Bagaimanapun juga apabila ASEAN memilih konstruksi identitas yang tidak
menekankan legalisasi dan sarana formal untuk solusi sengketa antar negara,
tetap tidak akan mencegah mereka mengandalkan hukum internasional dalam
menangani perselisihan territorial.
Kesimpulan:
Tujuan
penulis dalam artikel ini adalah untuk menambahkan dan tidak menyangkal
persepsi umum tentang pengelolaan konflik territorial di Asia Tenggara. Penulsi
berpendapat berdasarkan pengamatan pada sengketa Laut Cina Selatan dan
serangkaian konflik yang tidak dapat dibandingkan untuk kasus sengketa
territorial lainnya di wilayah Asia Tenggara. Perlu untuk membedakan antara
peran tokoh eksternal dan ASEAN yang berperan pada keamanan Asia Tenggara
secara umum dan dalam perselisihan bilateral secara khusus. Bukan pula kekuatan
besar atau ASEAN sebagai tokoh independen sebagai kunci untuk menjelaskan
bagaimana masalah territorial Asia Tenggara dikelola. Terutama kritik mengenai
kurangnya tindakan ASEAN dalam permasalahan territorial harus diukur dari
tujuan organisasi yang dinyatakan secara umum untuk mengecualikan masalah
bilateral. Persepsi kedua yaitu pandangan bahwa konflik territorial didorong
oleh niat buruk yang menjadi motif ekspansi atau untuk menciptakan musuh
eksternal demi meningkatkan peringkat kesepakatan domestic.
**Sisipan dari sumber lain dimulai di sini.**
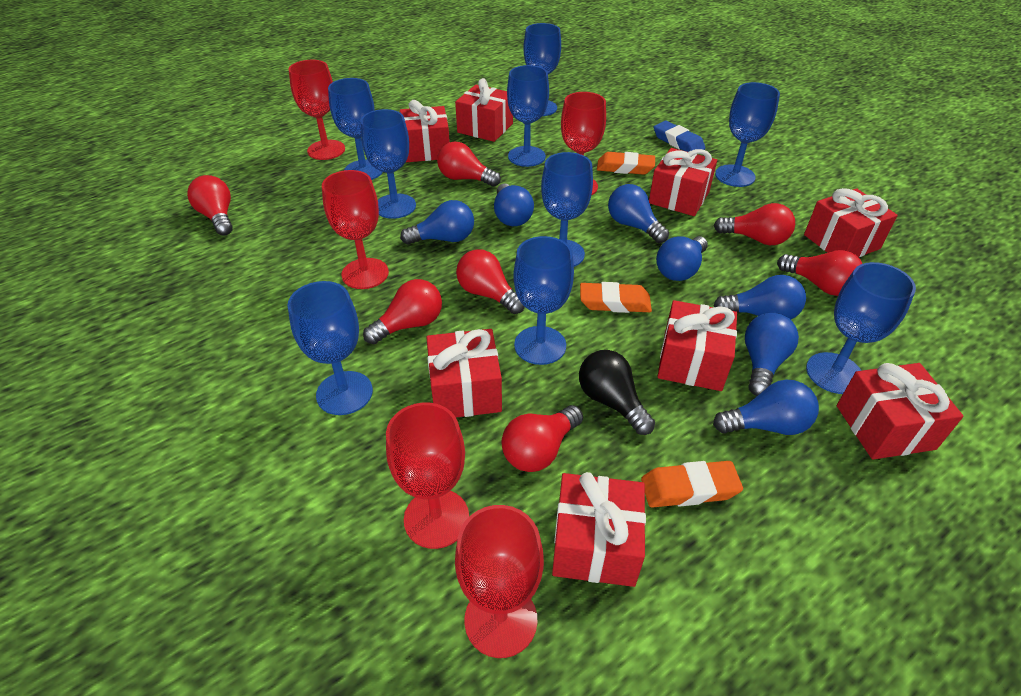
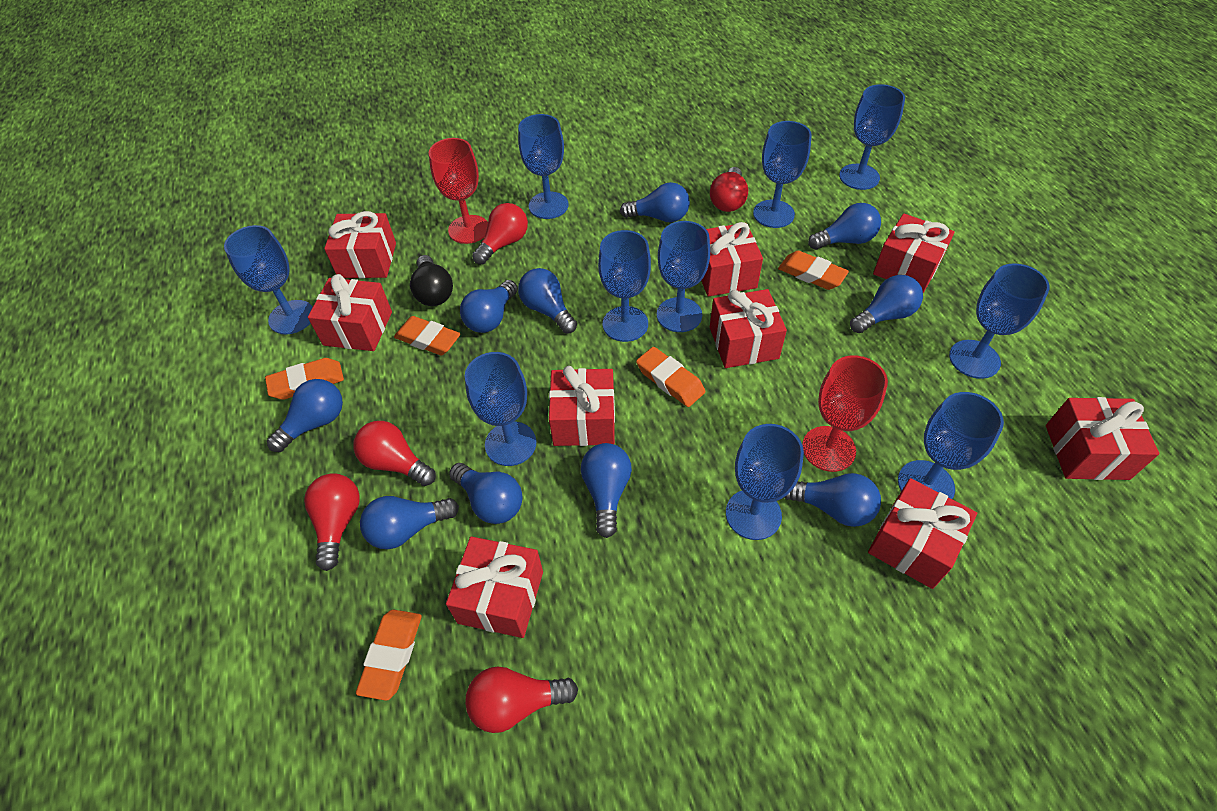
blue eraser: 1 -> 0
blue goblet: 9 -> 10
blue light bulb: 7 -> 10
orange eraser: 3 -> 5
red gift: 8 -> 9
red goblet: 5 -> 2
red light bulb: 7 -> 5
Politisi Asia
Tenggara cenderung mengeksploitasi masalah untuk keperluan internal. Namun konflik
pengalihan belum menjadi norma ASEAN karena dikhawatirkan akan semakin banyak
bentrokan bersenjata terjadi di wilayah Asia Tenggara. Tujuan keamanan negara
Asia Tenggara adalah untuk menjaga stabilitas internal.
Kemudian,
bagaimana negara mengatur sengketa territorial sebelum mereka dapat
meningkatkannya ke ICJ? Penulis
menyimpulkan persepsi umum bahwa terdapat cara pengelolaan konflik yang baik di
Asia Tenggara yang dicirikan dengan pendekatan informal, anti-legalisasi. Namun
mengadopsi perspektif yang kurang memberi peluang, penulis memberikan opini
yang menunjukkan Asia Tenggara sangat ragu untuk menggunakan instrumen
penyelesaian sengketa hukum. Terdapat sedikit keraguan bahwa konflik Laut Cina
Selatan akan mendominasi keamanan kawasan Asia Tenggara selama bertahun-tahun.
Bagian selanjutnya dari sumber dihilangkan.